Sé, desde entones, que quien no ha visto ciertas cosas o vivido ciertas experiencias tiene muchas dificultades para entenderlas en toda su profundidad, trágica o feliz, insoportable o confortable. La lista de ejemplos podría ser, claro, interminable, pero entre ellos no es de los menos significativos el de la convivencia con el nacionalismo o, por mejor decir, con los nacionalistas.

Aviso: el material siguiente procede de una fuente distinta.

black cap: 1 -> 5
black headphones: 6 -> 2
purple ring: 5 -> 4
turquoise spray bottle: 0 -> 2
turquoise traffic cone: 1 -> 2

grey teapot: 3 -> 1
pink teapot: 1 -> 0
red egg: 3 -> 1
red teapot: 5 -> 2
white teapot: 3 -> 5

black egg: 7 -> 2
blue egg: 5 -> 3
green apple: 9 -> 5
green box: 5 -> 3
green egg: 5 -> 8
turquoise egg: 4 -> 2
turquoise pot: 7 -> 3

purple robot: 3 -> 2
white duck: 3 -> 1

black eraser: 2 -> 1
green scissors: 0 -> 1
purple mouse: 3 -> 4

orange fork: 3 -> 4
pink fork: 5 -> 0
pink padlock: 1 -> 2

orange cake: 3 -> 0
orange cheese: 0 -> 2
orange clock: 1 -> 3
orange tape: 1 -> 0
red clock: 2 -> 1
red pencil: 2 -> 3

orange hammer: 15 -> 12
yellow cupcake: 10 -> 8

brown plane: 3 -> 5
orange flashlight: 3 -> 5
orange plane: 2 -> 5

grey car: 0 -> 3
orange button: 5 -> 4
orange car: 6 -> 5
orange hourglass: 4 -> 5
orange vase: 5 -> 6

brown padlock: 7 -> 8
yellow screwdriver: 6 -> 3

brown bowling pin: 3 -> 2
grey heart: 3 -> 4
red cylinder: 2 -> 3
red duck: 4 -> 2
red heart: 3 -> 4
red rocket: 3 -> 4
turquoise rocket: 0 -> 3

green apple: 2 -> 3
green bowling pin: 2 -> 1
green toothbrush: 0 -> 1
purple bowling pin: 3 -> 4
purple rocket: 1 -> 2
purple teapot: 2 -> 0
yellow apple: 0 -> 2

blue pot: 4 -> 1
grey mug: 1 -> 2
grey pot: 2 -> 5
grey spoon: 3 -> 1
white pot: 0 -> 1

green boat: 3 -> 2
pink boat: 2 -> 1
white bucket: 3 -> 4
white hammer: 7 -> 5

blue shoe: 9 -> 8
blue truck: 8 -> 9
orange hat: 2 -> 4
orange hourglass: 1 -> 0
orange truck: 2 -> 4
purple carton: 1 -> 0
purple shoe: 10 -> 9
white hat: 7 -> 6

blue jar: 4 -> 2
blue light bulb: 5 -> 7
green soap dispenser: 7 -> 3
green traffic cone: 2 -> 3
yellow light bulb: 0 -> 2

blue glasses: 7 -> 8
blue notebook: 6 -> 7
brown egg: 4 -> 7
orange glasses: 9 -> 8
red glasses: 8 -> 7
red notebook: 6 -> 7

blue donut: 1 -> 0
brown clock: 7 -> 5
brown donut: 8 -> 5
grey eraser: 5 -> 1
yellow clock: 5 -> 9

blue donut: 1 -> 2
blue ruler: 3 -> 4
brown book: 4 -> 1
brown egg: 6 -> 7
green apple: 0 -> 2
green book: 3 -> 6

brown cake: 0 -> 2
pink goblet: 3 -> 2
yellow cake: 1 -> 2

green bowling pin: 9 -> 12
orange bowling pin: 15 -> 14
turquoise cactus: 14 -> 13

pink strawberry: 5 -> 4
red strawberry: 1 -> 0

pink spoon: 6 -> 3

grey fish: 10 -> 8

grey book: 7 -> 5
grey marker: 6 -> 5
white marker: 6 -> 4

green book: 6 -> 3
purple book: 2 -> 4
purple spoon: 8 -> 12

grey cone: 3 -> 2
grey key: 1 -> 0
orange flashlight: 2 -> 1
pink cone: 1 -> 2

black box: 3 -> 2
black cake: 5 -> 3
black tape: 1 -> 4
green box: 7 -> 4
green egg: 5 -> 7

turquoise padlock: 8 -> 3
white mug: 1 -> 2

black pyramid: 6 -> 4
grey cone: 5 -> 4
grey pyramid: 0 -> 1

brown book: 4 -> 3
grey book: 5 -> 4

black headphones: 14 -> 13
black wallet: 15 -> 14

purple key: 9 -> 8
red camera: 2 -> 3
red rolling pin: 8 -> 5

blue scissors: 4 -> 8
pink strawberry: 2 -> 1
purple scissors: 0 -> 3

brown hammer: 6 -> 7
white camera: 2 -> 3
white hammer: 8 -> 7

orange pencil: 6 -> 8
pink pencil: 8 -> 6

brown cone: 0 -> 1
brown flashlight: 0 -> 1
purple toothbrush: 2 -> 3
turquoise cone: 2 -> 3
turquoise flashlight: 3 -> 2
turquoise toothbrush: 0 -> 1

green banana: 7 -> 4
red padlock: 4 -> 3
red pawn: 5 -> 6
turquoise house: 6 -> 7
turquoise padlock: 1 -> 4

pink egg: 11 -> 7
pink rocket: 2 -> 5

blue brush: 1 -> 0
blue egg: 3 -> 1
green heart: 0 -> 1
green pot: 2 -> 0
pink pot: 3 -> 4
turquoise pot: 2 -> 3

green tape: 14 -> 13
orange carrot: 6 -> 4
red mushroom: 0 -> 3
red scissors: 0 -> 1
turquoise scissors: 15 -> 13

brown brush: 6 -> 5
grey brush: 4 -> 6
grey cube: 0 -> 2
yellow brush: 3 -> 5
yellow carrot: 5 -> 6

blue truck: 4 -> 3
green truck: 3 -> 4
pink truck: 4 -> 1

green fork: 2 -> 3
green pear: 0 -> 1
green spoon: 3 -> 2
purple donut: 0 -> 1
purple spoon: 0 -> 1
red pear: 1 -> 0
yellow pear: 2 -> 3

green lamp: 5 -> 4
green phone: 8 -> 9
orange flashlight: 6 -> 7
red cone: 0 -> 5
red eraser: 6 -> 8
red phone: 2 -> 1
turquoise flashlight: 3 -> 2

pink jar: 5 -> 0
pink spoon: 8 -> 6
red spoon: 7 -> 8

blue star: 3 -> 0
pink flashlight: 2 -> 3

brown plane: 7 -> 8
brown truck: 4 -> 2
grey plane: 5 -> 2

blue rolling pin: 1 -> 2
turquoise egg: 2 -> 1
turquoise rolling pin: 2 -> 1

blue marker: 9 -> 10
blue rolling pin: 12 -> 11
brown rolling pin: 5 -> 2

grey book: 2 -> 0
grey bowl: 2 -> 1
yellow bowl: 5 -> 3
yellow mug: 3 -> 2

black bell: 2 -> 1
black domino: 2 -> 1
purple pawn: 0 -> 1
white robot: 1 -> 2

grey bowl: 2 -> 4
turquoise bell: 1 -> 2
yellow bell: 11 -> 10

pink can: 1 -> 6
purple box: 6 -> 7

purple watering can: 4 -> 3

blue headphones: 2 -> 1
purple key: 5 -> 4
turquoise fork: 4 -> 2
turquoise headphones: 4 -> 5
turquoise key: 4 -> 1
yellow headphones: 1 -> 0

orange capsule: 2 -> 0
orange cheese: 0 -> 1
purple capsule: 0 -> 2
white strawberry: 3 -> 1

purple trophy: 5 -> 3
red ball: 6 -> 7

Entiéndaseme bien. No tengo duda alguna de que, leyendo sobre nacionalismo, es posible llegar a tener respecto de ese fenómeno histórico, político y social un conocimiento tan cabal como profundo. Tal es también, de hecho, mi experiencia. He aprendido mucho en libros como los de Ernest Gellner (Naciones y nacionalismo, Madrid, Alianza, 1988) o Anthony D. Smith (Las teorías del nacionalismo, Barcelona, Península, 1976), por poner sólo dos ejemplos de obras que considero imprescindibles. Y he tenido también la fortuna de beneficiarme de charlas repetidas sobre un problema, que es también una preocupación común y compartida, con personas como Fernando Savater (su opúsculo El mito nacionalista [Madrid, Alianza, 1996] es, sencillamente, una delicia), Francesc de Carreras (cuyos estudios sobre los problemas lingüísticos son de lectura obligatoria) o Félix Ovejero, quien, además de un conversador inagotable, es autor de páginas magníficas, entre ellas, y es sólo un ejemplo, las de su Contra Cromagnon (Barcelona, Montesinos, 2007).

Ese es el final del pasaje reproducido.